Kewajiban Pelaporan Pajak Tidak Maksimal

BPK menengarai Pasal 35A UU KUP belum dijalankan. Plus kesadaran Wajib Pajak kurang.

Oleh:
FNH
Bacaan 2 Menit
Kewajiban Pelaporan Pajak Tidak Maksimal
Hukumonline

Normatifnya, setiap kementerian, lembaga, dan asosiasi pemerintah wajib melaporkan data perpajakan pegawainya ke Direktorat Jenderal Pajak (DJP) Kementerian Keuangan. Kewajiban itu tegas dicantumkan dalam Pasal 35A UU No. 28 Tahun 2007 mengenai ketentuan umum perpajakan (UU KUP).

Pengaturan demikian tak lepas dari kontribusi pajak terhadap pendapatan negara. Bisa disebut, pajak menjadi sumber utama pemasukan anggaran negara. Sayang, dalam lima tahun terakhir (2008-2012) target penerimaan pajak dalam APBN selalu meleset. Realisasinya hanya berkisar 94,31 sampai 97,26 persen.

Ketua Badan Pemeriksa Keuangan (BPK), Hadi Purnomo, mengungkapkan salah satu penyebab tak tercapainya target pajak adalah tak dilaksanakannnya kewajiban pelaporan data pajak di instansi pemerintah. Pemeriksaan BPK menyebut Pasal 35A UU KUP belum diimplementasikan dengan baik.

Pasal 35A UU KUP menyebutkan setiap instansi pemerintah, lembaga, asosiasi, dan pihak lain, wajib memberikan data dan informasi yang berkaitan dengan perpajakan kepada DJP yang ketentuannya diatur dengan Peraturan Pemerintah dengan memperhatikan ketentuan sebagaimana dimaksud dalam Pasal 35 ayat (2). Dalam hal data dan informas yang diserahkan tidak mencukupi, DJP berwenang menghimpun data dan informasi untuk kepentingan penerimaan negara.

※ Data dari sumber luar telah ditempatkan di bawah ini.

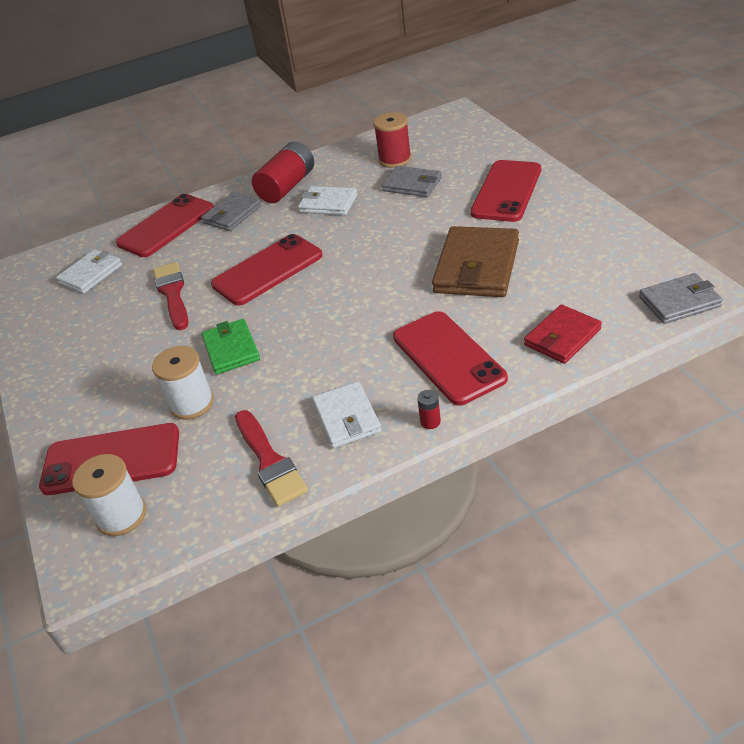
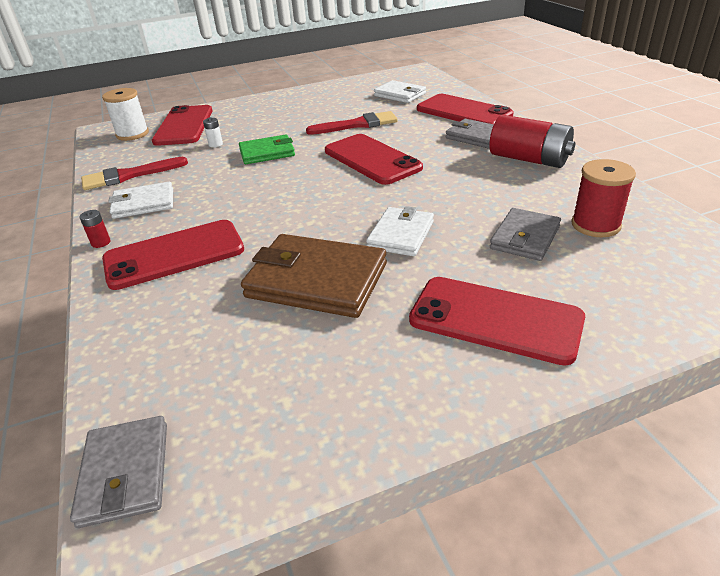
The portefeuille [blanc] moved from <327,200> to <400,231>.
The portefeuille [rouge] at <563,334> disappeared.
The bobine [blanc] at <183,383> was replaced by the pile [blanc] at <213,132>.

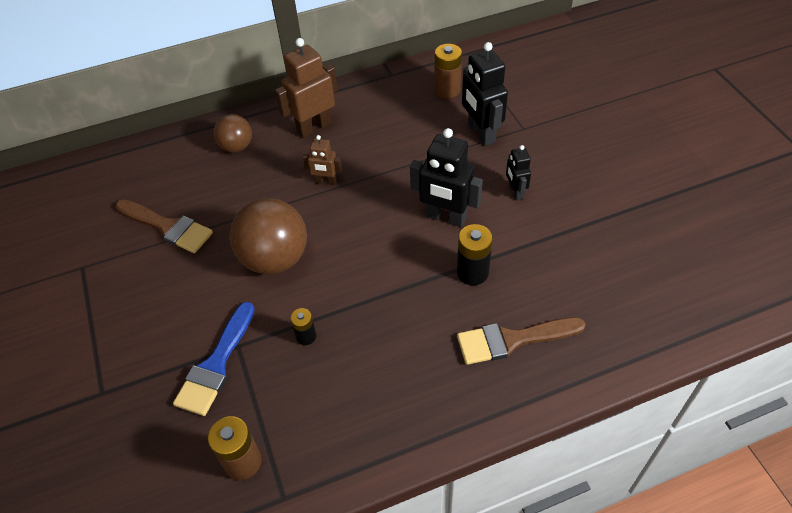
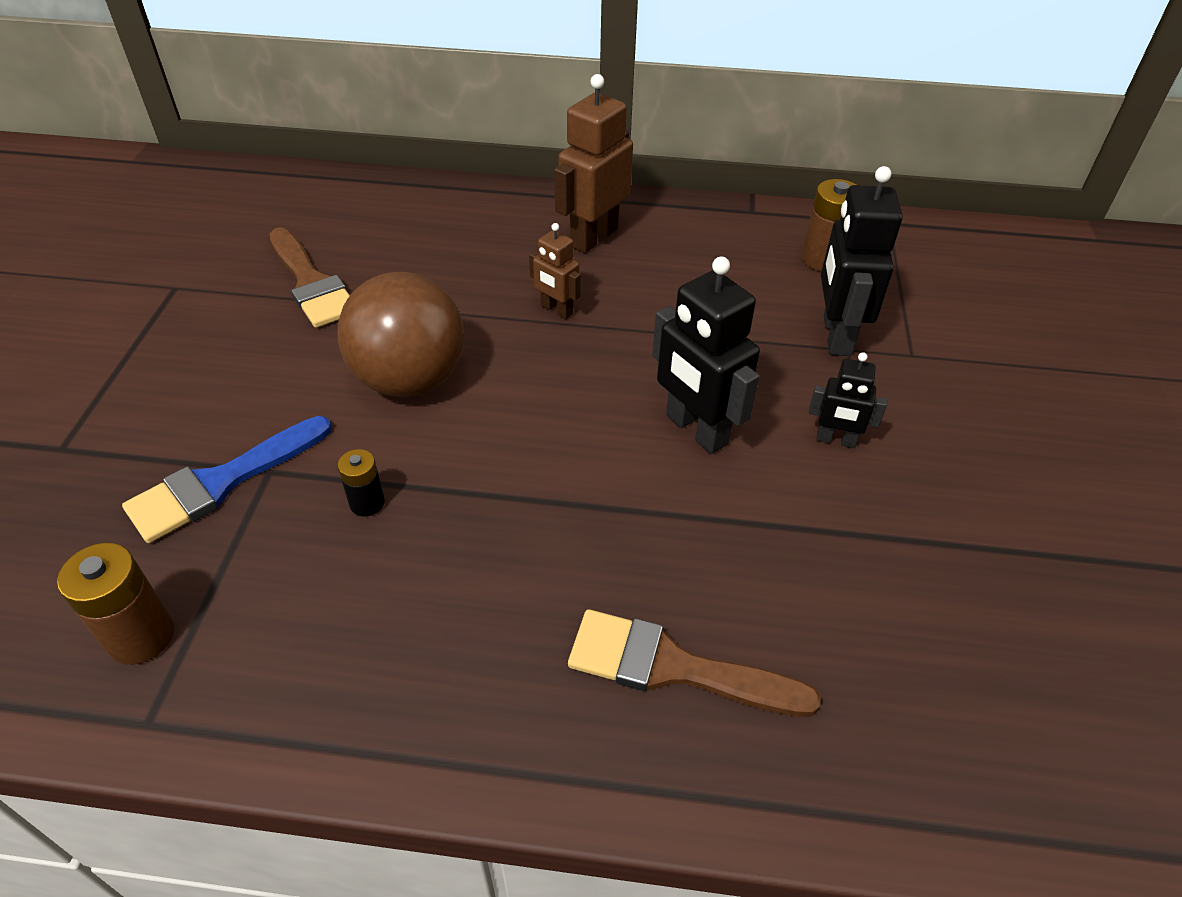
The robot [marron] at <306,88> turned 45 degrees counterclockwise.
The balle [marron] at <233,133> disappeared.
The robot [noir] at <518,172> turned 90 degrees counterclockwise.
The pile [noir] at <475,254> disappeared.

Syarat yang disebut Pasal 35 ayat (2) adalah tentang kewajiban merahasiakan untuk keperluan pemeriksaan atau penagihan pajak. Kewajiban merahasiakan ditiadakan atas permintaan tertulis dari Menteri Keuangan.

Sinyalemen BPK dibenarkan Direktur P2 Humas DJP, Kismantoro Petrus. Dikatakan Petrus, DJP kesulitan untuk mendapatkan data Wajib Pajak (WP), baik itu dari Kementerian/Lembaga, asosiasi maupun WP lainnya. “DJP kesulitan mendapatkan data WP. Padahal, UU Ketentuan Umum dan Tata Cara Perpajakan (KUP) sudah mewajibkan pelaporan data pajak,” kata Petrus di Jakarta, Selasa (27/8).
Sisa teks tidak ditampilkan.